Até aqui, o grosso das preferências está definido pela aversão a Bolsonaros ou a Luiz Inácio Lula da Silva. No grupo menor de eleitores oscilantes, o escândalo da vez parece levar uns três pontos percentuais de votos para lá ou para cá. A eleição vai ser isso, o balanço da aversão dos eleitores "nem-nem" (bolsonarista ou lulista) a imundícies ou à propaganda mais ou menos falsa da imundície adversária?Quase sempre sabemos do sentido da eleição depois de encerradas as apurações, o clichê do "recado das urnas". Isto é, sabemos de algo novo da opinião pública por meio dos tamanhos das votações. Parece obviedade, mas não prestamos atenção a essa afirmação acaciana enquanto tentamos prognosticar o que vai sair das urnas.

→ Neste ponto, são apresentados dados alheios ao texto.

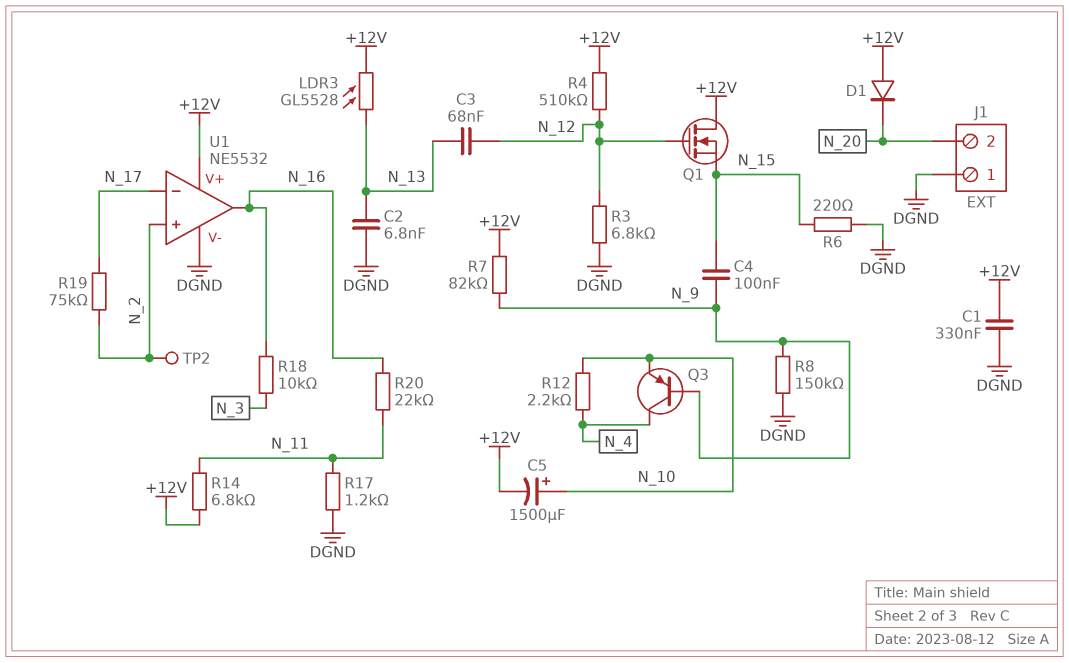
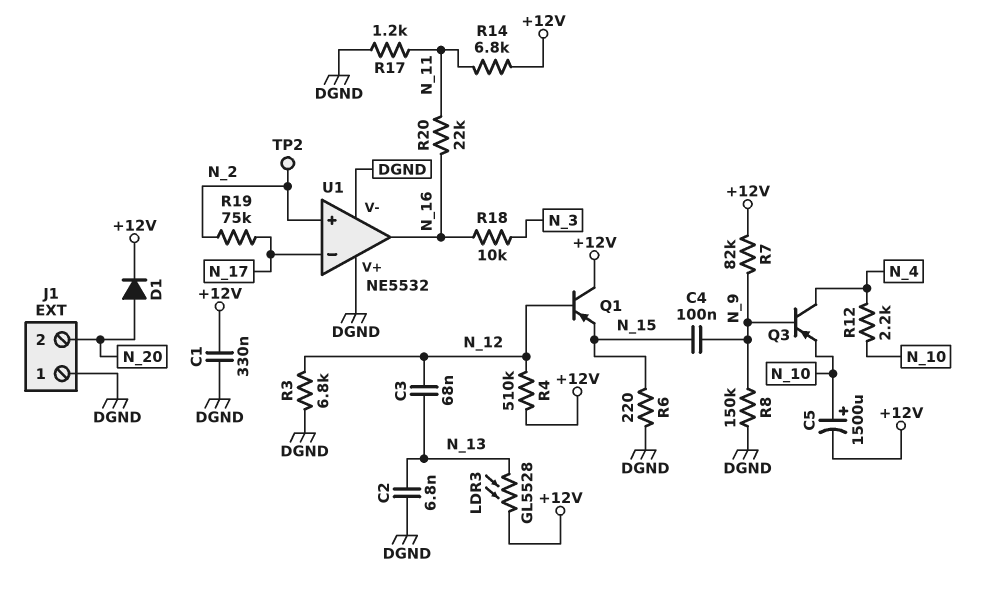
D1: diode (A +12V, K N_20) -> diode (A N_20, K +12V)
Q1: NMOS (G N_12, D +12V, S N_15) -> PNP (B N_12, C +12V, E N_15)
U1 pin V+: +12V -> DGND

A ascensão de Jair Bolsonaro em 2018 tinha um tanto de surpresa, até mesmo para boa parte do establishment, embora o alerta de tsunami tocasse desde fins de 2017, quando o candidato começava a ser normalizado pela elite ou viralizava. A surpresa foi grande em especial nas reviravoltas no fim da campanha e no resultado parlamentar impressionante de direitas e "outsiders". Viu-se derrota ainda mais dura da esquerda e o massacre do centro tucano ou atucanado. Desde então, a desconexão entre o grosso das elites tecnocráticas e programáticas e partidos apenas aumenta.